More logging won’t cure forestry trade’s ills

Aug 1 2012/in News Coverage

The B.C. Liberal government stirred up controversy recently by proposing to remove scenic forest protections in the Harrison, Chehalis and Stave Lakes regions near Vancouver. Their “quick-fix” attempt to provide more timber for logging fails to recognize that the coastal forest industry’s 20-year decline has fundamentally been driven by their own resource depletion policies.

The overcutting of the biggest and best old-growth stands in the lowlands that historically built the industry has resulted in diminishing returns as the trees get smaller, lower in value, and harder to reach. Today, more than 90 per cent of the most productive old-growth forests in the valley bottoms on B.C.’s southern coast are gone, according to satellite photos.

This practice of high-grade resource depletion and the accompanying job losses in B.C.’s forests has its parallels throughout the history of unsustainable resource extraction. As always, those responsible for the crisis deny all evidence that the resource is being over-exploited — until the very end.

Unless the B.C. government reorients the coastal forest industry toward sustainable, value-added second-growth forestry — rather than old-growth liquidation, overcutting and raw log exports — the crisis will only continue.

In a report for the B.C. Ministry of Forests (Ready for Change, 2001), Dr. Peter Pearse described this history of high-grade overcutting: “The general pattern was to take the nearest, most accessible, and most valuable timber first, gradually expand up coastal valleys and mountainsides into more remote and lower quality timber, less valuable, and costlier to harvest. Today, loggers are approaching the end of the merchantable old-growth in many areas … Caught in the vise of rising costs and declining harvest value, the primary sector of the industry no longer earns an adequate return …”

The virtual elimination of old-growth Douglas firs — 99 per cent of them — and Sitka spruce on B.C.’s southern coast has been followed by the current high-grading of cedars, previously a lower-value species. Next in line are the smaller hemlocks and Amabilis firs, sought by new Chinese markets.

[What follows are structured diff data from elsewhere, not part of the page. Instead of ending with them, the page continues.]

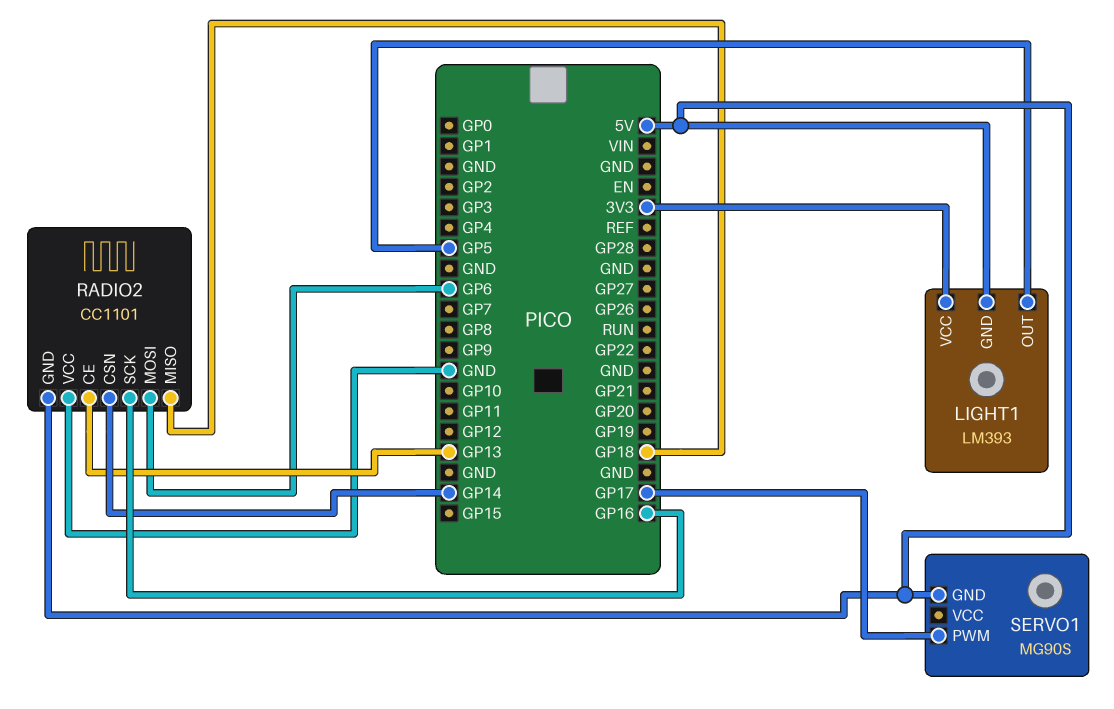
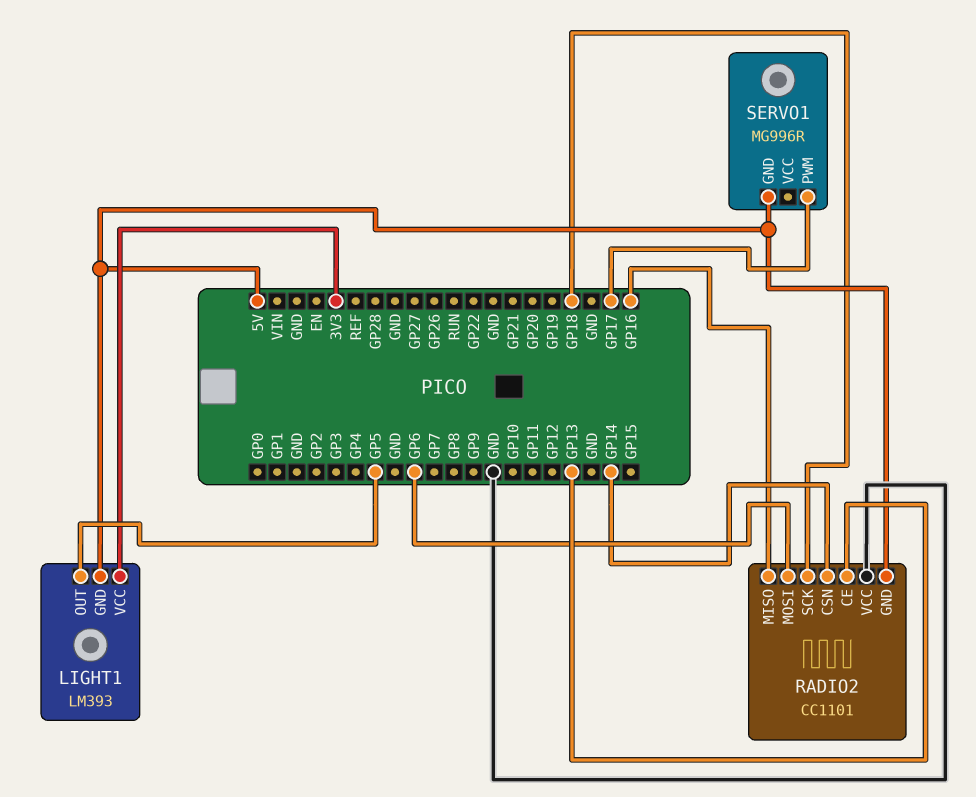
RADIO2 pin MISO: GP18 -> GP16
RADIO2 pin SCK: GP16 -> GP18
SERVO1: MG90S -> MG996R

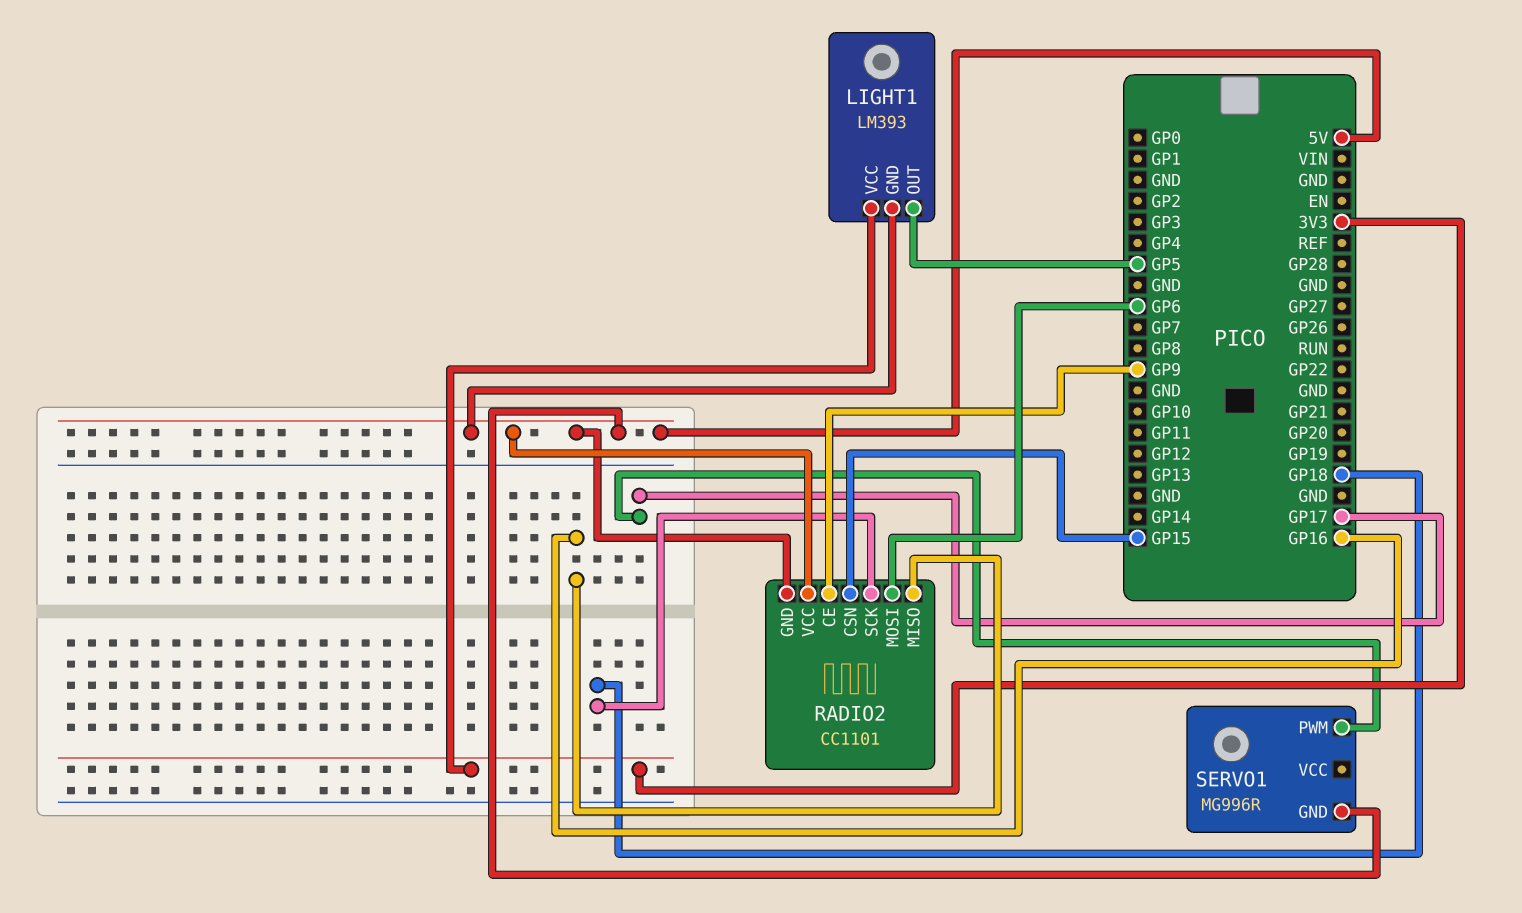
RADIO2 pin CE: GP13 -> GP9
RADIO2 pin CSN: GP14 -> GP15
RADIO2 pin VCC: GND -> 5V

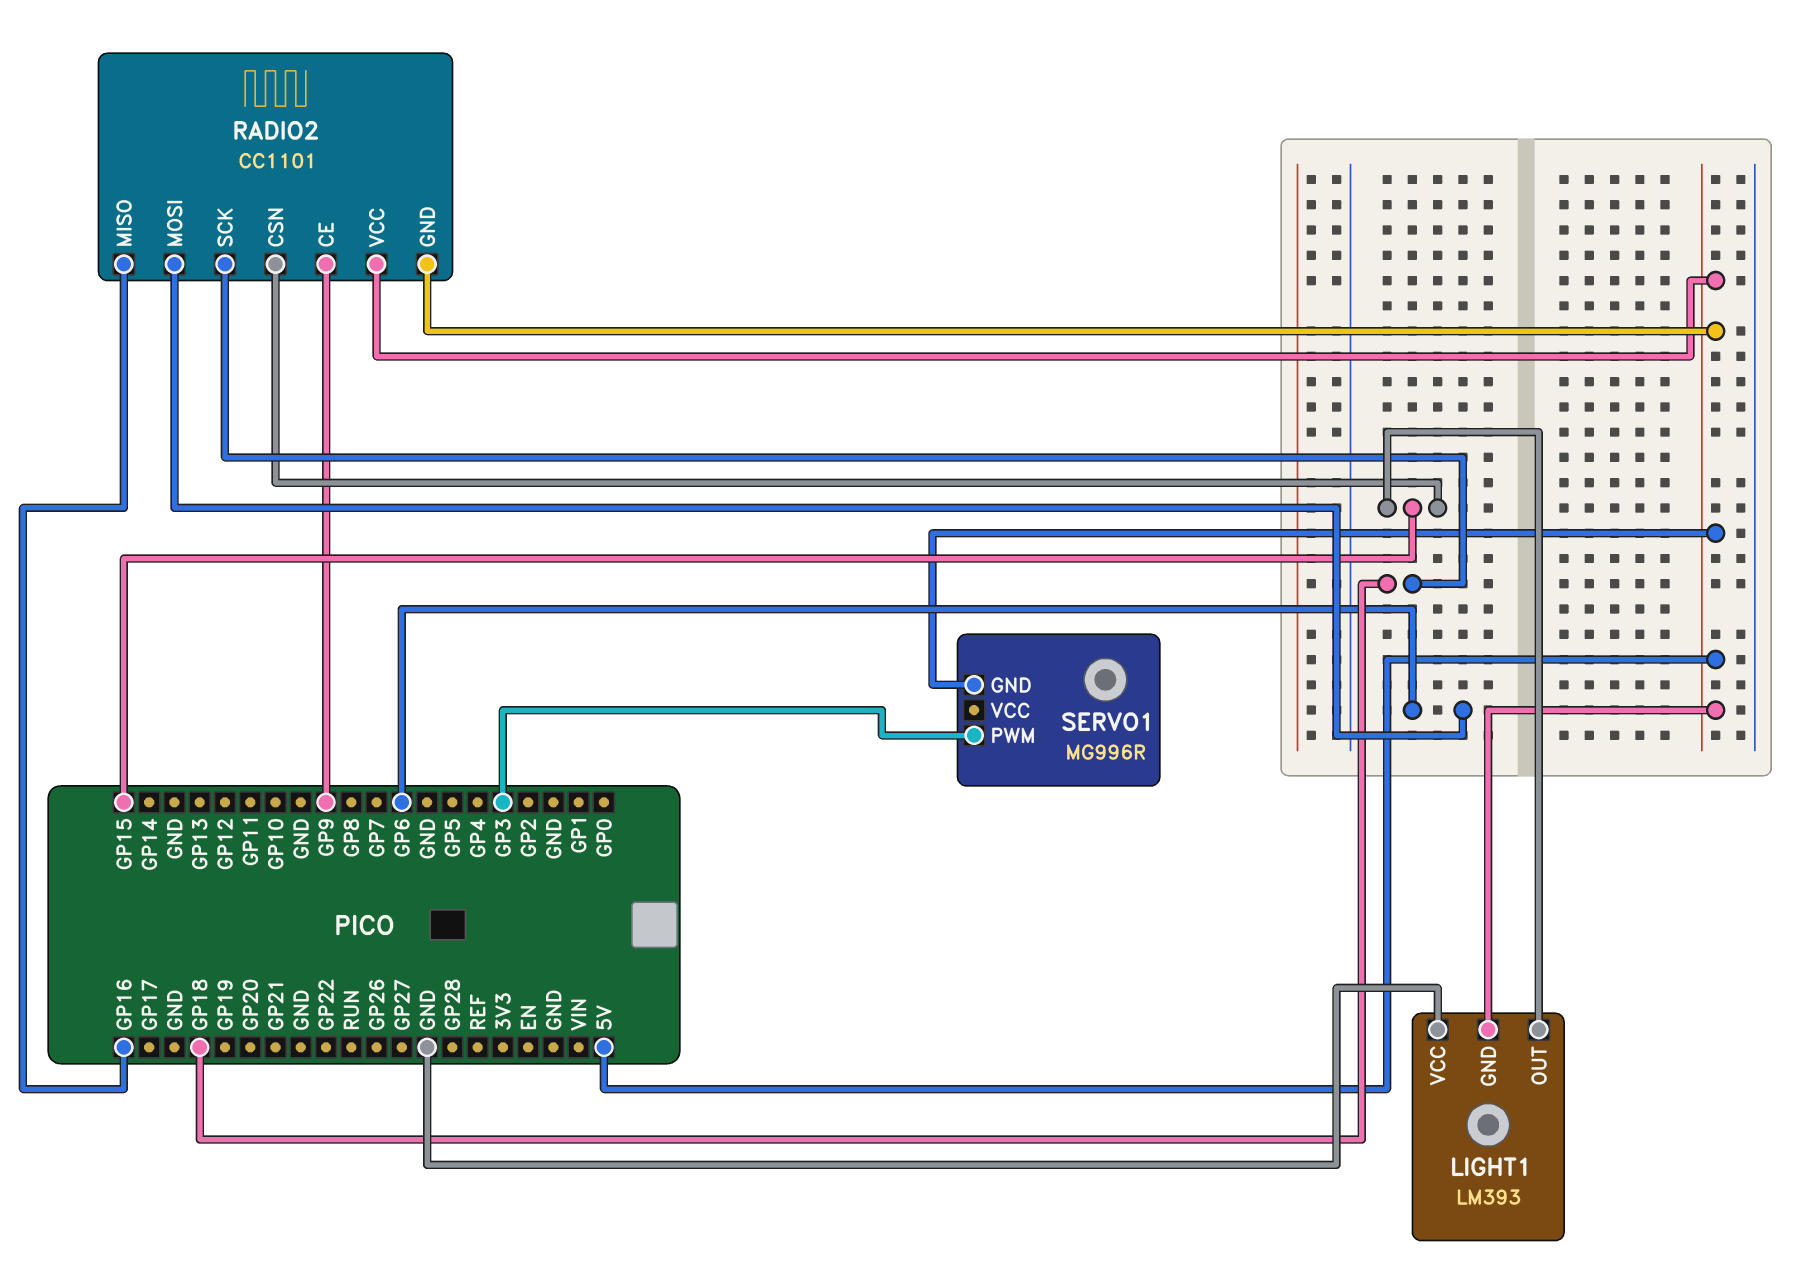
LIGHT1 pin OUT: GP5 -> GP15
LIGHT1 pin VCC: 3V3 -> GND
SERVO1 pin PWM: GP17 -> GP3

However, the B.C. government’s PR spin still aims to convince all that our monumental ancient forests are not endangered. They do this by statistically lumping in vast tracts of old-growth “bonsai” trees in bogs and stunted, slow-growing “snow forests” at high elevations, together with the productive stands with moderate to fast growth rates, i.e. the areas with large trees where almost all logging takes place.

It’s like combining your Monopoly money with your real money and then claiming to be a millionaire, so why curtail spending?

As our old-growth forests are eliminated, so too are the human and natural communities that depend on them.

B.C.’s coastal forest industry, once Canada’s mightiest, is now a mere remnant of its past. Over the past decade, more than 70 B.C. mills have closed and over 30,000 forestry jobs lost. As old-growth stands are depleted and harvesting shifts to the second-growth, B.C.’s forestry jobs are being exported as raw logs to foreign mills due to a failure to retool our old-growth mills to handle the smaller second-growth logs and invest in related manufacturing facilities.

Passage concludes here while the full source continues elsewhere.